The two private schools have been assessed for good performances, but in recent years, it has been disputed and even punished for illegal enrollment.

- Yingyuan School (广州市越秀区二中应元学校, grade 7 to 9): This school was opened in 2002, which replaced a 70-year-old public primary school. The campus is relatively small; however, the education provided is also renowned in downtown Guangzhou.
- Suyuan Experimental School (广州市二中苏元实验学校, grade 7 to 9): This is a boarding school which located near Science City Campus and opened in 2011.

=== Public schools ===
The education group are hosting these public schools:
- Huangpu Huiyuan School (广州市黄埔区会元学校, grade 1 to 9): This school was opened in September 2016 and mainly serving children in nearby communities. As of 2019, only the primary school in use, and the middle school will be enabled in 2020.

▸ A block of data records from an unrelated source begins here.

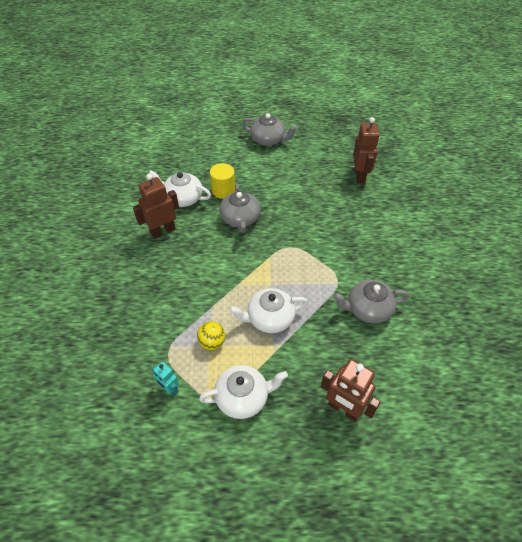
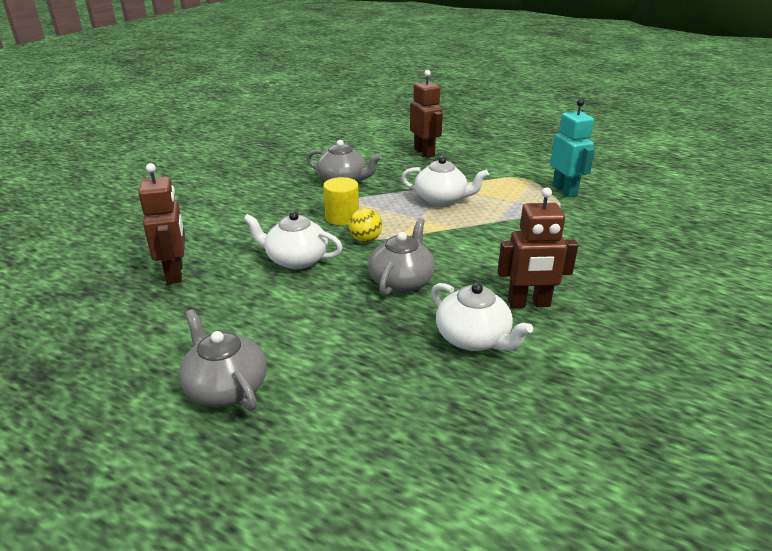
camera: 150 degrees left, 20 degrees down
(169, 389) = (565, 190): turquoise robot -> turquoise robot, size x1.77
(212, 342) = (510, 202): yellow ball -> yellow ball (365, 240)
(223, 190) = (396, 326): yellow cylinder -> yellow cylinder (342, 217)
(243, 397) = (500, 173): white teapot -> white teapot (296, 260)
(360, 176) = (175, 273): brown robot -> brown robot turned 135 degrees clockwise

- Huangpu Kaiyuan School (广州市黄埔区开元学校, grade 1 to 12): This school was opened in September 2018 and mainly serving children in nearby communities. As in 2019, only the primary school and middle school is in use.

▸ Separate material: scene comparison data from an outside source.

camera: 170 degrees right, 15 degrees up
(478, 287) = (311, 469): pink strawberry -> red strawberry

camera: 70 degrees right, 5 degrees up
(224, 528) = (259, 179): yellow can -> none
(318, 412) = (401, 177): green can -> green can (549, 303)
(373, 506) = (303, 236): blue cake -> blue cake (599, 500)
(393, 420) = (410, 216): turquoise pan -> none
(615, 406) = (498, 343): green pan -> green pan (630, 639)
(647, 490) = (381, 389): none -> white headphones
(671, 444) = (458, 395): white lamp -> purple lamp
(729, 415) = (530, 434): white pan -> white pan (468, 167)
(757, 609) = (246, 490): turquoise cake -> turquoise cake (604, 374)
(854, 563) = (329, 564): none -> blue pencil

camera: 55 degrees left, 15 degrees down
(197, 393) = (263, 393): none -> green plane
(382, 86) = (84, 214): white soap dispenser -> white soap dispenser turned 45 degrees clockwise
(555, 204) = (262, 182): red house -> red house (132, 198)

- Zengcheng Yingyuan School (广州市增城区应元学校, grade 7 to 9): This school was opened in September 2018 to serve children in Zengcheng District.

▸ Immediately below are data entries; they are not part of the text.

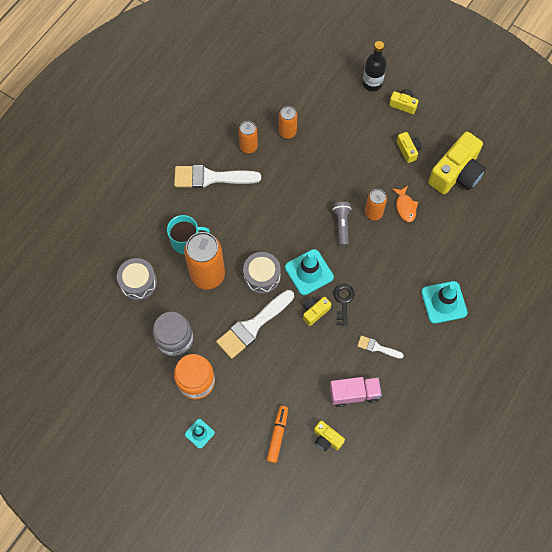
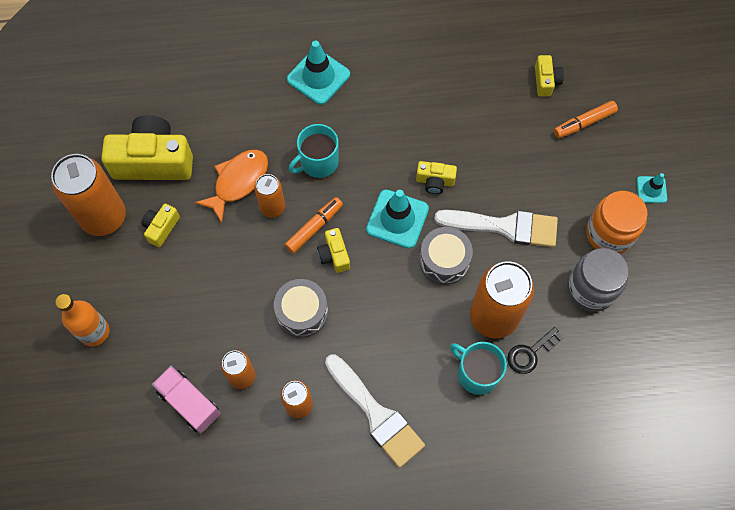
camera: 130 degrees left, 0 degrees up
(138, 282) = (570, 382): grey drum -> grey drum (302, 312)
(342, 225) = (314, 227): grey flashlight -> orange marker
(343, 301) = (399, 164): black key -> black key (530, 353)
(354, 394) = (483, 89): pink truck -> pink truck (189, 403)
(372, 83) = (94, 332): black bottle -> orange bottle
(377, 347) = (419, 101): white brush -> none
(382, 258) = (318, 162): none -> turquoise mug
(403, 104) = (100, 276): yellow camera -> yellow camera (334, 255)
(405, 207) = (238, 182): orange fish -> orange fish, size x1.55
(439, 127) = (104, 217): none -> orange can

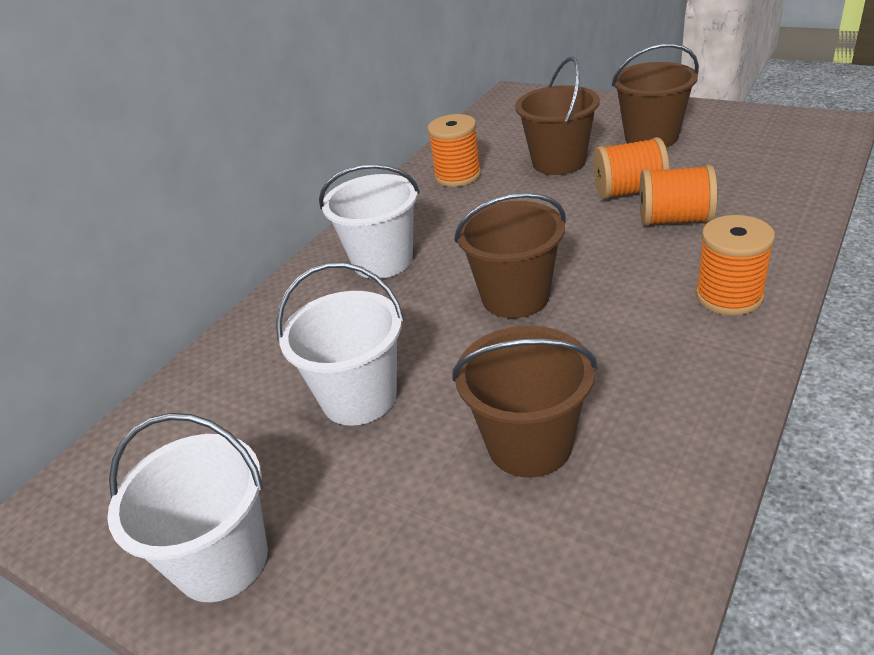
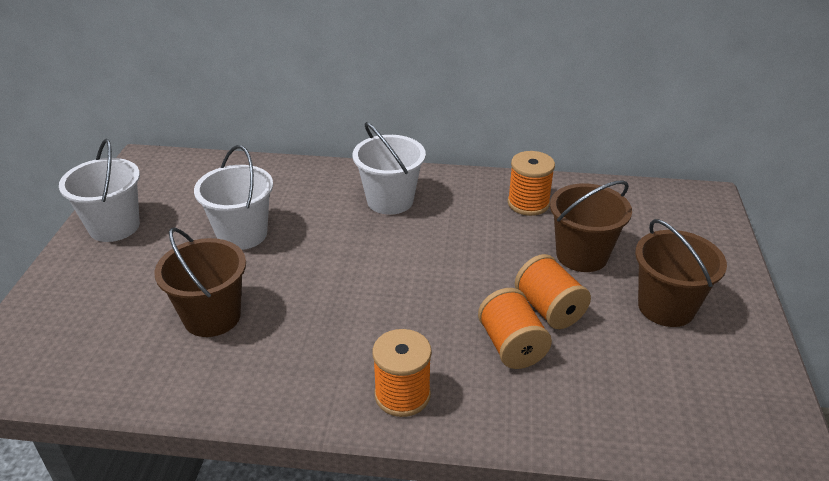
camera: 60 degrees right, 0 degrees up
(515, 297) = (365, 275): brown bucket -> none

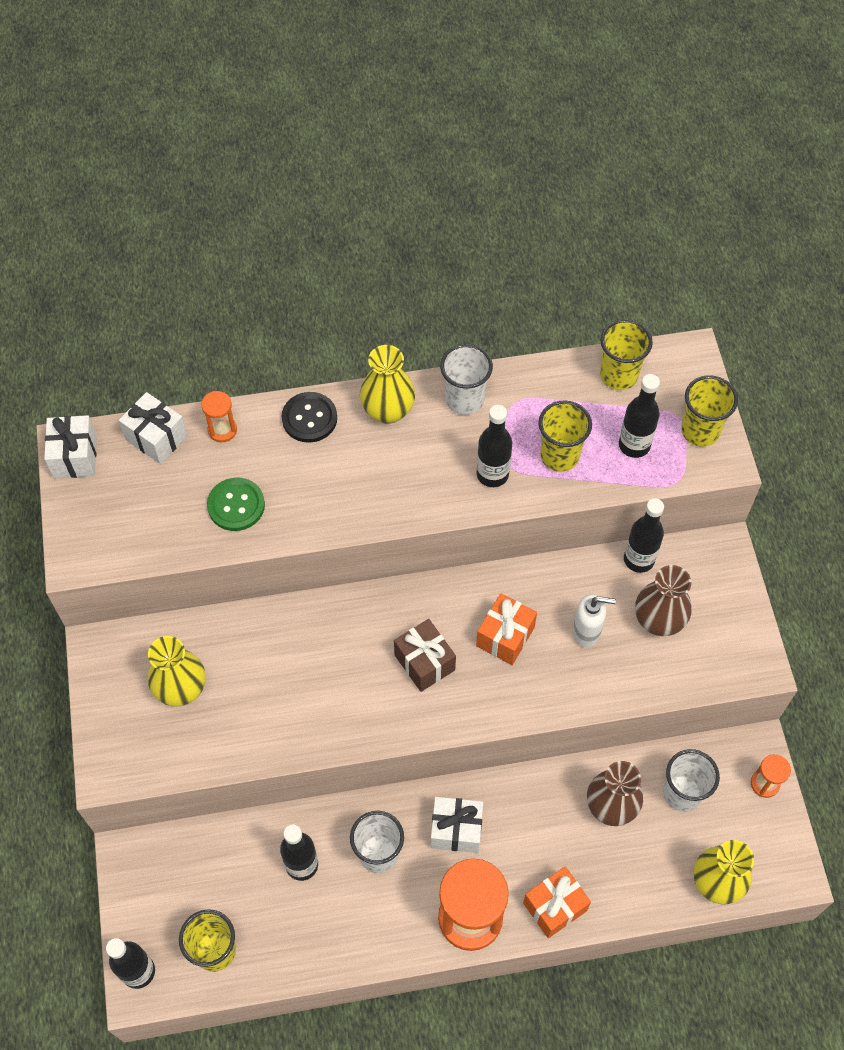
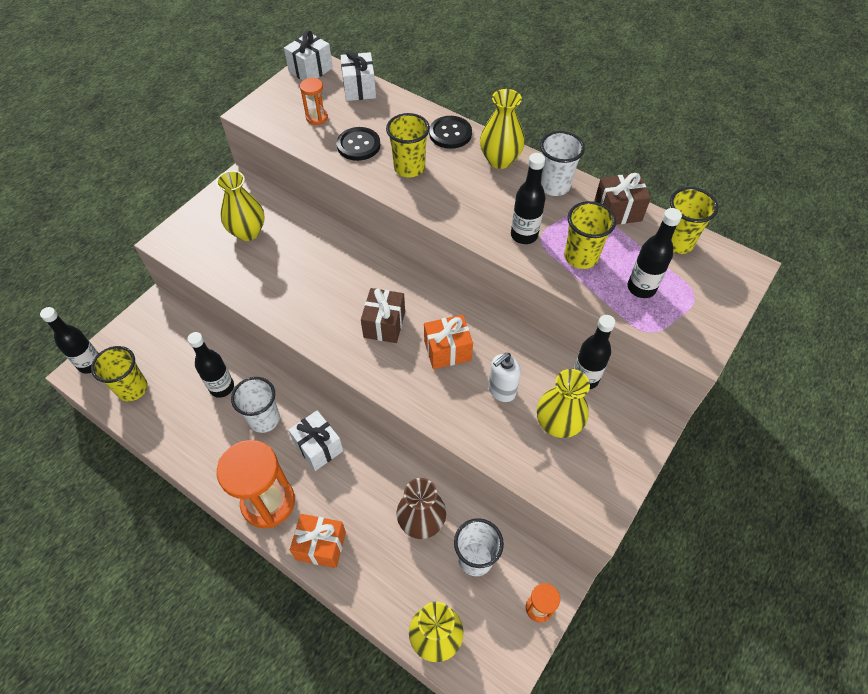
camera: 45 degrees right, 5 degrees down
(222, 430) = (397, 107): orange hourglass -> orange hourglass (317, 118)
(236, 505) = (358, 145): green button -> black button
(543, 382) = (617, 211): none -> brown gift
(586, 632) = (501, 390): white soap dispenser -> white soap dispenser turned 90 degrees clockwise
(658, 620) = (558, 424): brown vase -> yellow vase
(700, 431) = (701, 315): yellow cup -> yellow cup (409, 168)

- Nansha Tianyuan School (广州市第二中学南沙天元学校, grade 7 to 12): This school was opened in September 2019 to serve children in Nansha District. As of 2019, the school is under construction, and students have to take classes in a nearby primary school.

== Controversy ==
=== Dispute of cellphone ban ===
In early 2010s, the school issued a policy called "no IC" that no electronic products in teaching areas ("I" for electronic devices like iPhone, iPad etc.; "C" for computer). But in the late 2017, the executives of grade 10 issued a joint policy that the use of cellphones would no longer be allowed in the school including resting areas. The ban was fiercely opposed by grade 10 students, as the allowance of cellphones was a long-held policy of the school that demonstrated the freedom and humanity valued by prior principals and executive teams. In fact, many classes required in-class use of cellphones to finish assignments, and many students used their smartphones to study efficiently in their spare time. The policy was also criticized for unequal and biased treatment of students of grade 10 because students from grade 11 and 12 were not subject to the ban and could continue to use their phones. Under pressure from students and parents, executives held an unofficial conference at the end of the semester to revoke the ban.